People & Events: Miss Americas With Minds of Their Own
From the beginning, Miss Americas have shaped the pageant through their personalities and individual acts of self-expression. In a group of women thought to be beautiful, but stereotyped as not too bright, there have been many who have challenged the image. Norma Smallwood, Miss America 1926, set the precedent when she independently and shrewdly parlayed her year into a lucrative $100,000 salary, establishing that Miss America would be paid for her labor. Miss America 1998, Kate Shindle, used her reign as a platform to champion HIV/AIDS prevention.

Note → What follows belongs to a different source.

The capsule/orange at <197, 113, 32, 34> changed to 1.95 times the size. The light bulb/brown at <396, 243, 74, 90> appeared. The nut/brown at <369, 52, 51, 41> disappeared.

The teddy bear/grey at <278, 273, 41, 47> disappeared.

Over the years, the pageant has crowned some other independent thinkers:
Bess Myerson, Miss America 1945, was different from other contestants. Most were Christians from small, conservative towns. Myerson was a Jewish girl from the Bronx, New York, the daughter of struggling Russian immigrants. In 1945, attempting to improve the pageant's image, Lenora Slaughter created the Miss America scholarship program. Myerson, who was not only beautiful, but impressed judges with her talent at the piano, had entered the pageant in hopes of money for graduate school. She had paid her way through college by teaching piano lessons. She won the pageant and became the first Jewish Miss America. Myerson planned to use the scholarship to pursue her music studies, after a year of public appearances and promotions for the pageant. But after an obligatory four-week performance tour, Myerson discovered the pageant's sponsors had no intention of posing a Jewish woman with their products -- so Myerson let the pageant know her time was not available to them anymore. Her reign challenged the anti-semitism of the times; Myerson went on a national lecture tour against intolerance, sponsored by the Anti-Defamation League.

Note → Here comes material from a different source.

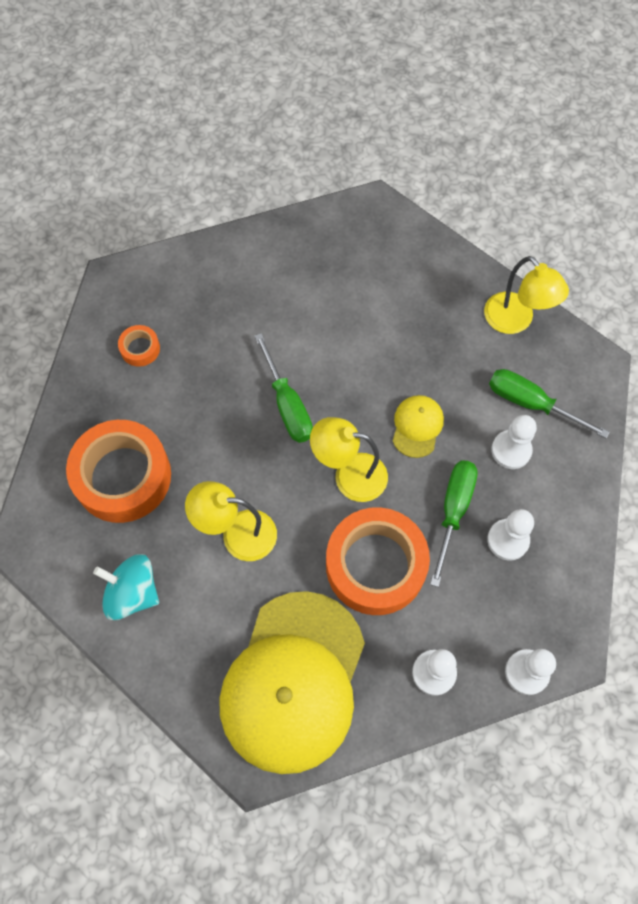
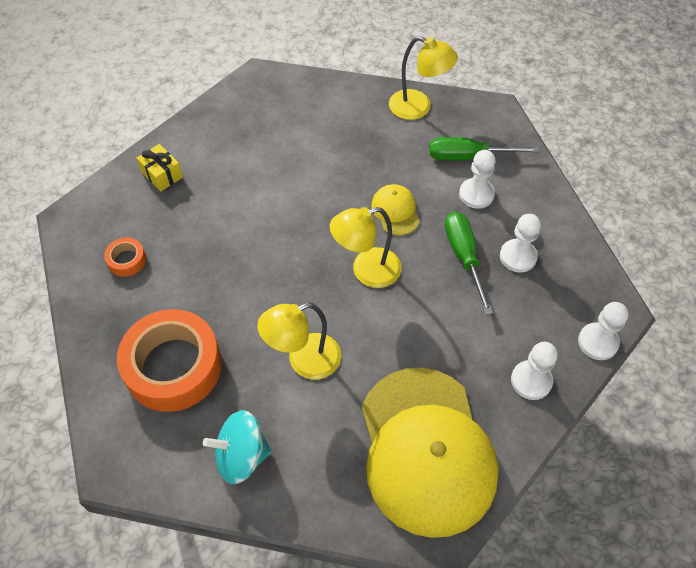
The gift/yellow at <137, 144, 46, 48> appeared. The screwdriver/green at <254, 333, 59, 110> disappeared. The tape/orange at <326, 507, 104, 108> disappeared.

After winning the 1951 title, Alabaman Yolande Betbeze shocked pageant organizers and sponsors when she refused to wear a bathing suit in public. Catalina Swimwear withdrew its support as a major sponsor, and founded two rival beauty pageants, Miss USA and Miss Universe. "To...go into Milwaukee in the middle of the winter and walk around a department store in a bathing suit is not my idea of Miss America," said Betbeze. Yet despite the lost sponsor, Slaughter soon supported Betbeze's choice. After her reign, Betbeze continued to be outspoken. She marched in civil rights demonstrations, took part in sit-ins in Woolworth's in New York, and later marched in a feminist demonstration against the pageant in Atlantic City.
By the 1970s, the pageant judges were ready to embrace the idea of an aspiring lawyer as Miss America. The times were changing, and so were women's roles. Yet, when Bert Parks announced that Rebecca King of Colorado had won the title in 1974, she received it with a distanced poise and business-like reserve, as if she had been told she had just landed a job. Audiences wrote in complaining about a Miss America who did not cry and fall to pieces upon hearing the news. Then King truly surprised people when she came out as pro-choice on the issue of abortion. The National Organization of Women invited her to speak that year at their convention.
Rebecca King went on to lobby successfully for change within the pageant, establishing the interview portion of the contest as counting towards final scores for the first time. A decade later, Miss America 1988, Kaye Lani Rae Rafko, would further transform the pageant during her interview, when she used her moment in the national spotlight to talk about the cause of hospice care. Leonard Horn, director of the pageant, and others were at first surprised that someone would use the stage to promote a social issue -- and then they realized the idea was a chance to update Miss America.
In 1988 Horn quickly established the social platform as a formal requirement for a contestant's participation. Since 1988, contestants have donated countless hours of community work and promoted social causes. Miss Americas have adopted platforms from raising public awareness of diseases such as breast cancer, AIDS and diabetes to championing multi-cultural education and other educational reforms, to advocating for physically challenged Americans. As part of their platforms, Miss Americas have made a tremendous impact as they speak and work for worthy causes across the country.
The young women who have come to Atlantic City over the years have encountered an organization that has been used to shaping contestants to fit its mold. Contestants, in turn, have tended to shape themselves to the pageant's reigning ideal. However, when Miss Americas have challenged that ideal through their own thoughts and actions, they have surprised sponsors, protected their own interests, and, in some cases, even changed the nature of the pageant, using it as a platform for admirable ideals and causes.